Quelle est votre vision de l’avenir de la filière ?

Entre aujourd’hui et 2030, l’hydrogène va s’imposer comme l’un des car­bu­rants propres pour la mobi­li­té lourde, comme l’énergie élec­trique va s’imposer pour la mobi­li­té domes­tique. La Com­mis­sion euro­péenne a annon­cé qu’elle s’attendait à avoir un parc cir­cu­lant de 60 000 véhi­cules hydro­gène à cet hori­zon, ce qui repré­sente une belle pers­pec­tive de déve­lop­pe­ment étant don­née la situa­tion actuelle.

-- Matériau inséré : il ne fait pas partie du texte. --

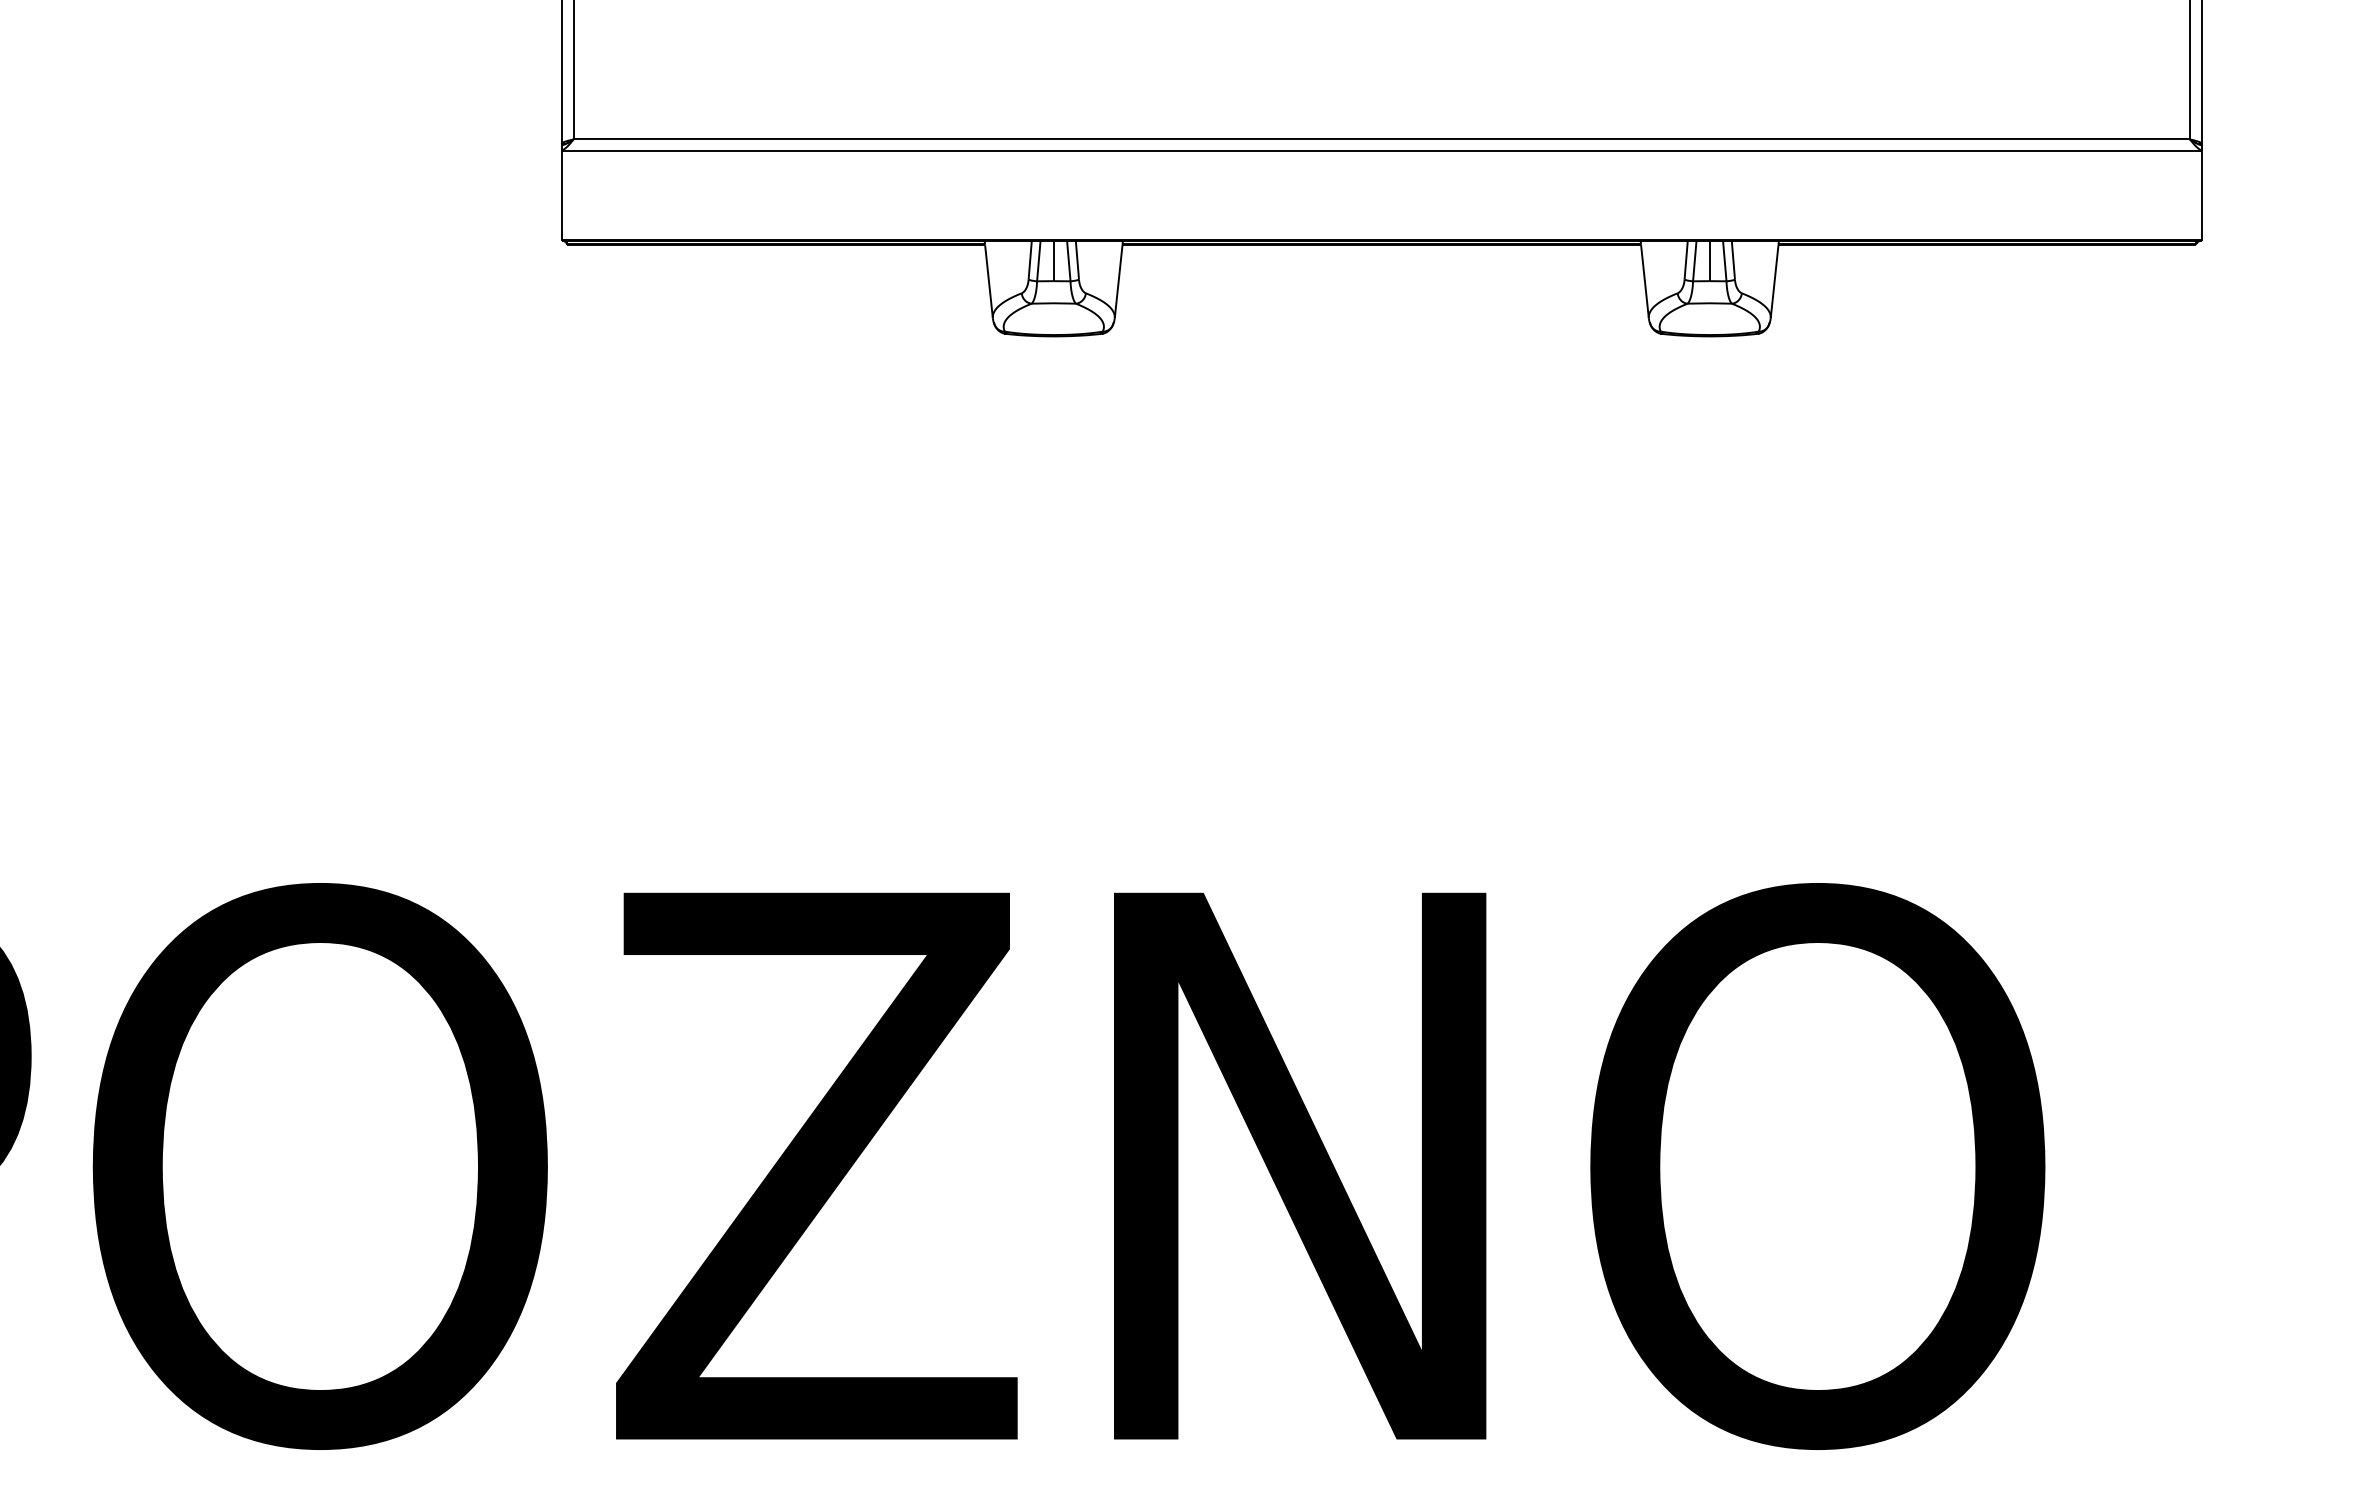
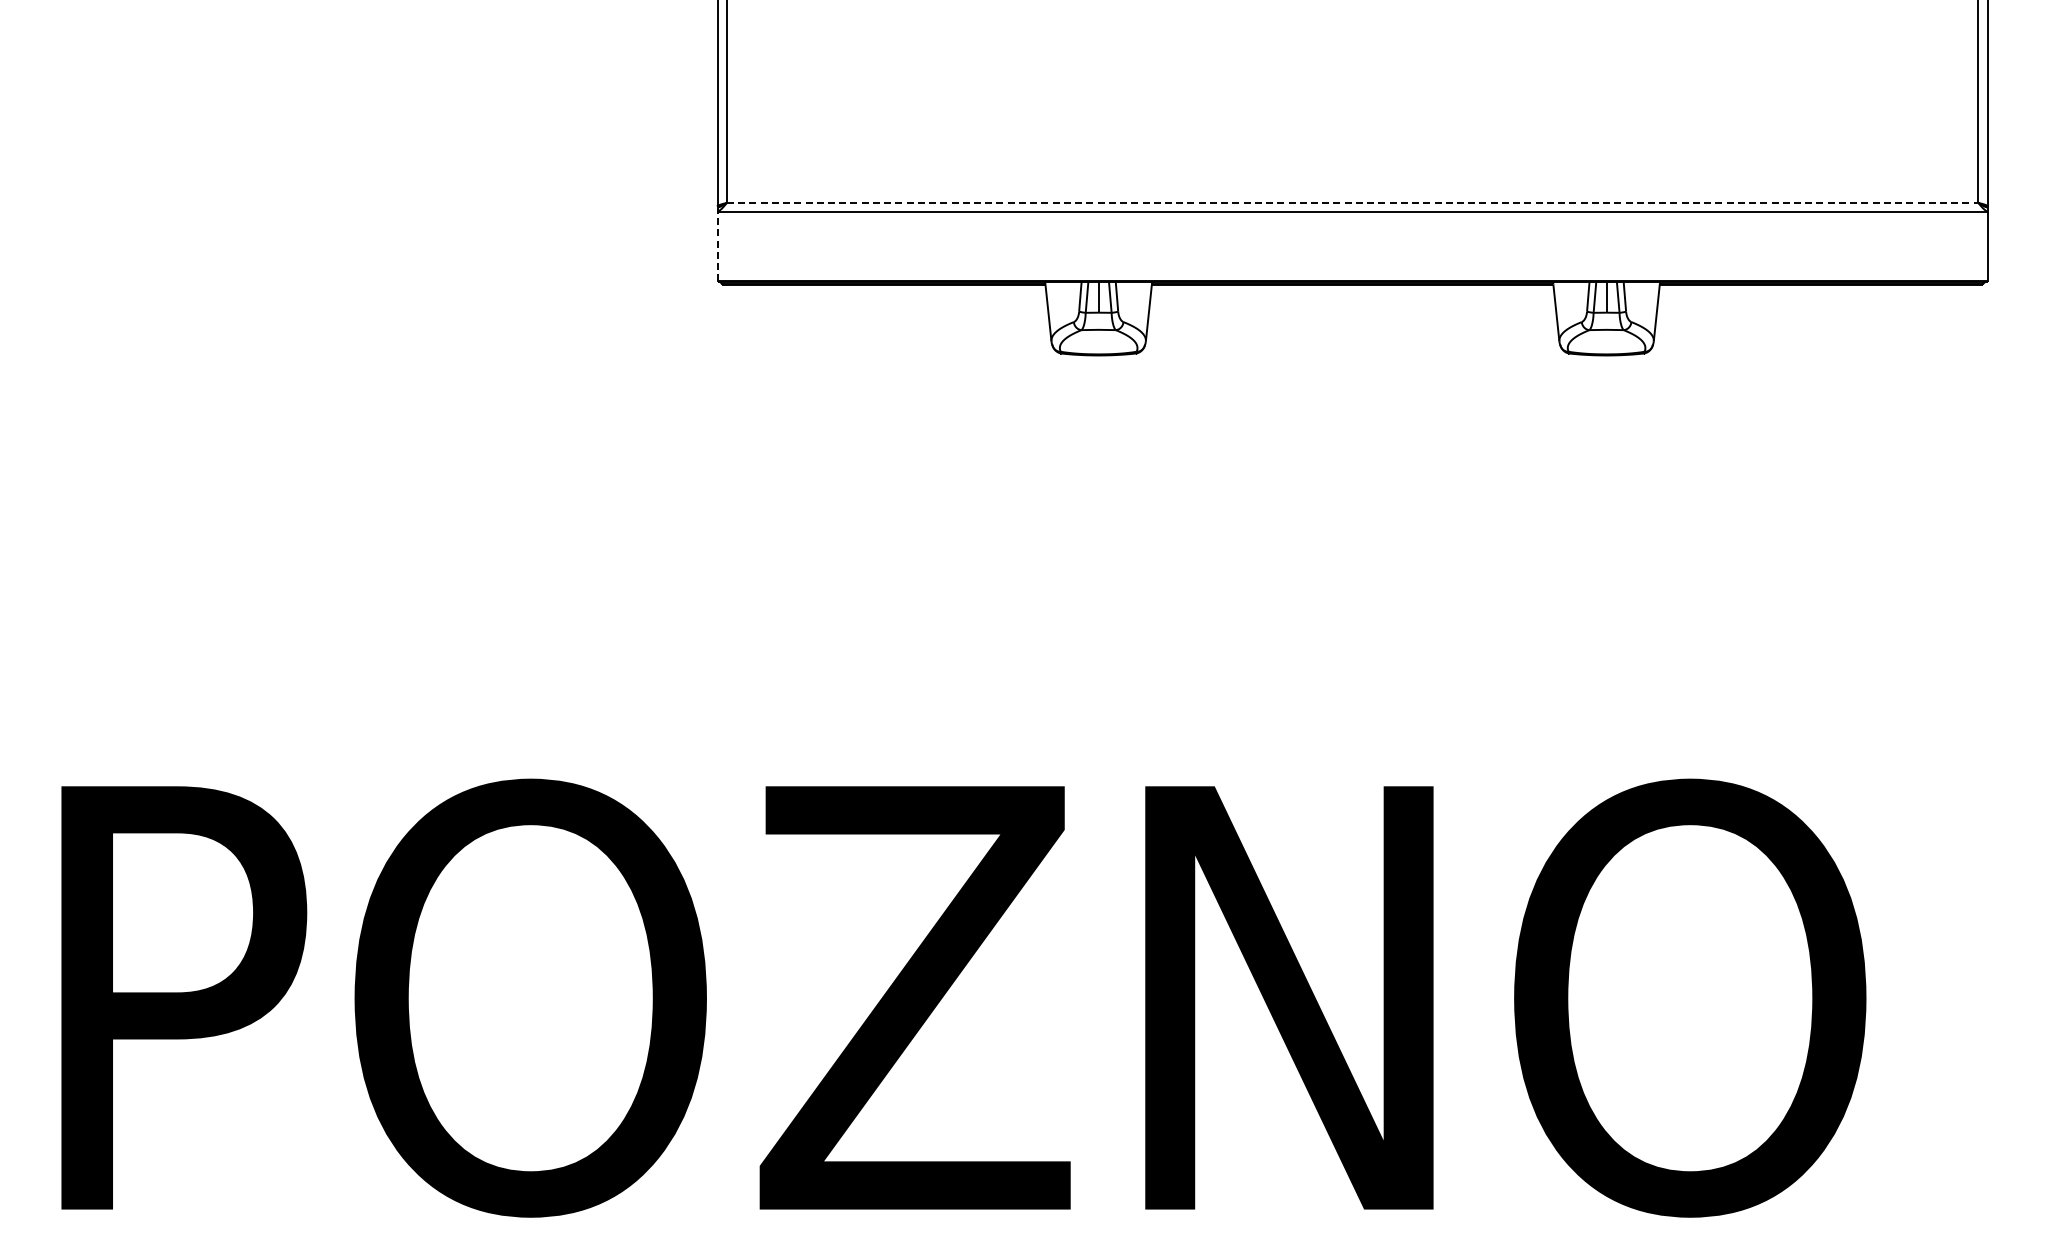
line: (1381, 138) -> (1352, 202), solid -> dashed
line: (561, 195) -> (717, 246), solid -> dashed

De nom­breux construc­teurs se posi­tionnent pour mettre à la route des poids-lourds hydro­gène à par­tir de 2025, et il y a beau­coup de nou­veaux entrants, notam­ment en Alle­magne où la filière est très déve­lop­pée, grâce à des méca­nismes d’incitation. L’offre de véhi­cules va donc pou­voir s’élargir. Avec des asso­cia­tions euro­péennes du sec­teur, nous esti­mons qu’à l’horizon 2030 il fau­drait entre 1 000 et 2 500 sta­tions hydro­gène pour per­mettre les dif­fé­rents usages des mobilités.

Par ailleurs, il faut aus­si noter que le para­digme tra­di­tion­nel de la répar­ti­tion entre élec­trique et hydro­gène est en train de chan­ger. Alors que l’on avait ten­dance à attri­buer à l’électrique les courtes et moyennes dis­tances, et les longues dis­tances à l’hydrogène, on s’aperçoit que l’hydrogène est éga­le­ment adap­té aux usages à forte inten­si­té éner­gé­tique. C’est le cas, par exemple, de poids-lourds dis­po­sant d’une grue sur leur pla­teau arrière pour char­ger et déchar­ger les maté­riaux qu’ils trans­portent, et qui demandent donc à pou­voir dis­po­ser d’énergie à haute intensité.

Le sujet majeur pour nous, c’est de pas­ser à l’échelle indus­trielle, et de réduire ain­si les coûts. À l’horizon 2030, Hyli­ko vise 10 % du mar­ché des poids lourds hydro­gène en Europe. Il faut donc dépas­ser le cadre des démons­tra­teurs, pro­duire à l’échelle des piles à com­bus­tibles, des élec­tro­ly­seurs, des ther­mo­ly­seurs et des sta­tions de dis­tri­bu­tion, cher­cher à mettre en place des ins­tal­la­tions de plus en plus grandes. La puis­sance publique a ici de toute évi­dence un rôle à jouer dans l’organisation des éco­sys­tèmes, sur l’orientation des déve­lop­pe­ments indus­triels, mais aus­si dans l’appui et le sou­tien finan­cier aux usages.